Nigel Adkins outlined the reasons behind Sheffield United's inability to push through a deadline day deal

Nigel Adkins outlined the reasons behind Sheffield United's inability to push through a deadline day deal

“People will always look to apportion blame,” Adkins said. “From my point of view, I can see that the ownership has a strong desire to get back to the Premier League. It has a strong desire to do well now too. Over the tenure of the ownership, it might not be for me to say, but I can see there’s been good money spent.

“On the pitch and off it as well. This is a big football club. We are in a position now we don’t want to be in. But when we do get out of it, which we will, we have to make sure it’s not a position we are ever in again.”

“There was a genuine desire to bring a couple in,” he continued. “A very important aspect was that we didn’t bring just anybody in. It would have been easy to spend this amount on player ‘x’ or this amount on player ‘b’ but we didn’t want to do that.

“The targets we have have been targets for a long time. We have done our due diligence on them.

“We identified young, hungry and ambitious players. Maybe one or two of the targets that we endeavoured to get, we realised at about 6pm that perhaps it wasn’t going to happen. But we stayed at the training ground, still trying, until 11pm. You also have to make a call that we’re not going to panic, as I’m sure people have done over the years, and bring someone in just for show or for the numbers.”

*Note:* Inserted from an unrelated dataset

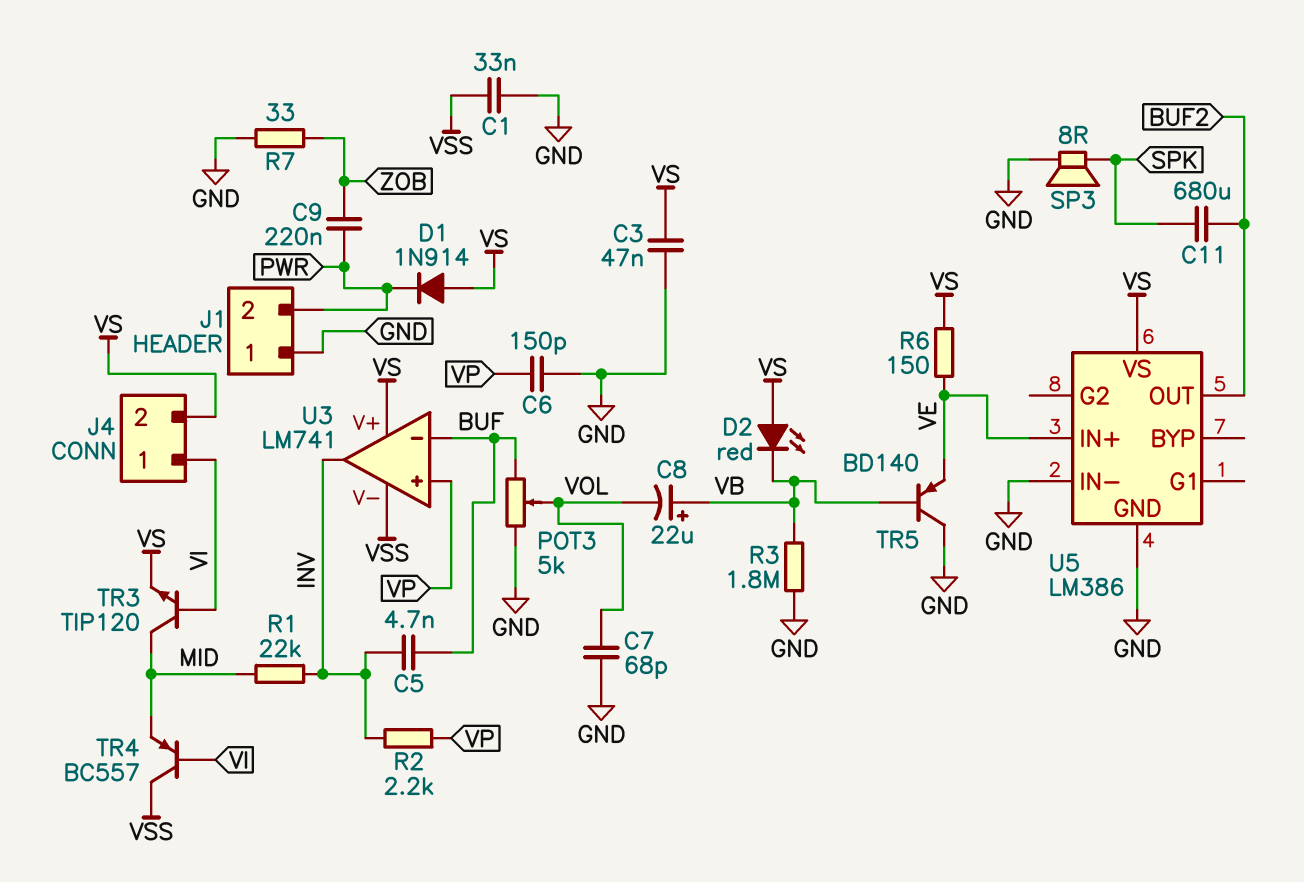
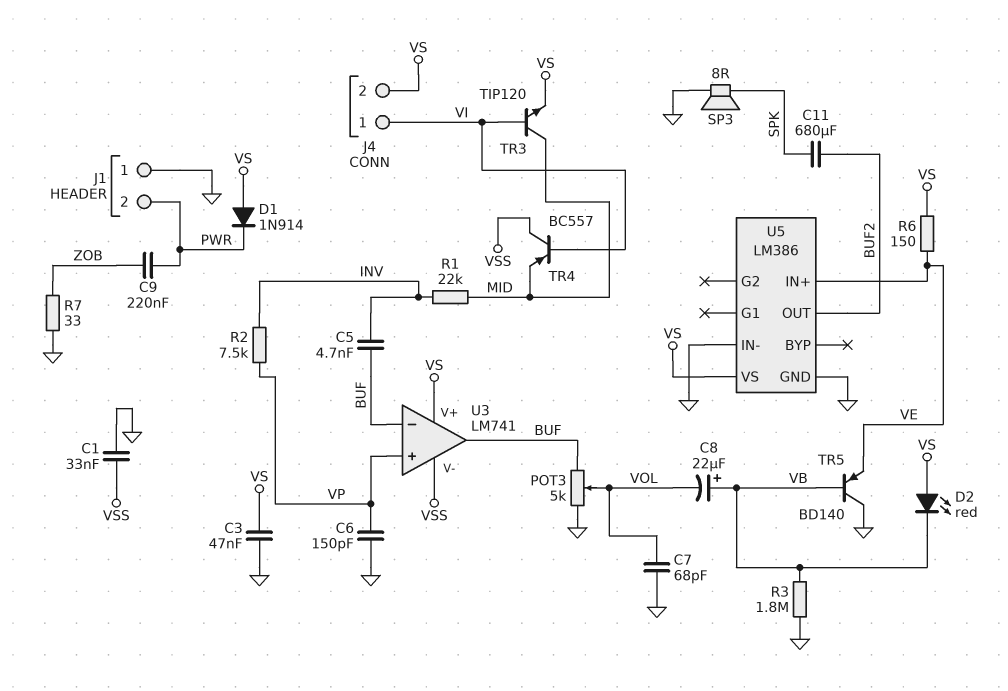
R2: 2.2k (INV, VP) -> 7.5k (INV, VP)
U3 pin out: INV -> BUF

United will press ahead with their efforts to tweak the options at Adkins disposal when the emergency loan window opens next week. First, however, they must negotiate safe passage through a fixture set to exert huge influence over this season’s promotion race. The fact it comes less than four weeks after the two teams’ momentous tussle at the DW Stadium - United trailed 3-0 with 22 minutes remaining before claiming a deserved draw - provides yet another intriguing sub-plot to this game between the division’s fourth and ninth ranked clubs.

“I did highlight I wanted to bring a couple in,” Adkins said. “There’s frustration across everyone, the owners, myself and the supporters, that it didn’t happen. But that wasn’t through lack of endeavour. Part of the strategy was the reduce the size of the squad, restructure that, which we’ve done. We’ve got a consistent team selection which is important too. We’ve lost a couple of league games in two months so we can see there’s a spirit there and it was certainly evident at Wigan.”

United enter the 29th battle of a 46 match campaign three places and two points behind the play-off positions but aware how quickly this competition can turn. Now 14 points behind Walsall, who occupy the second automatic promotion berth, there was a moment during their game against Swindon Town only 13 days ago when, in real-time, they were sixth with only eight separating them from the top two. The anticipated return of Chris Basham and Matt Done, who scored twice against Wigan last month, from injury could prove significant.

“I’ve got to lead from the front,” Adkins said. “The buck will always stop with me and I’m happy with that. But there’s a grit and a desire to keep going among this group which still has the possibility of achieving its goal. It’s in everybody’s interests to be part of a promotion winning team. We spoke about that to the players after the window closed. They’ll keep going and keep having a right good go for each other, for this club and for the supporters.”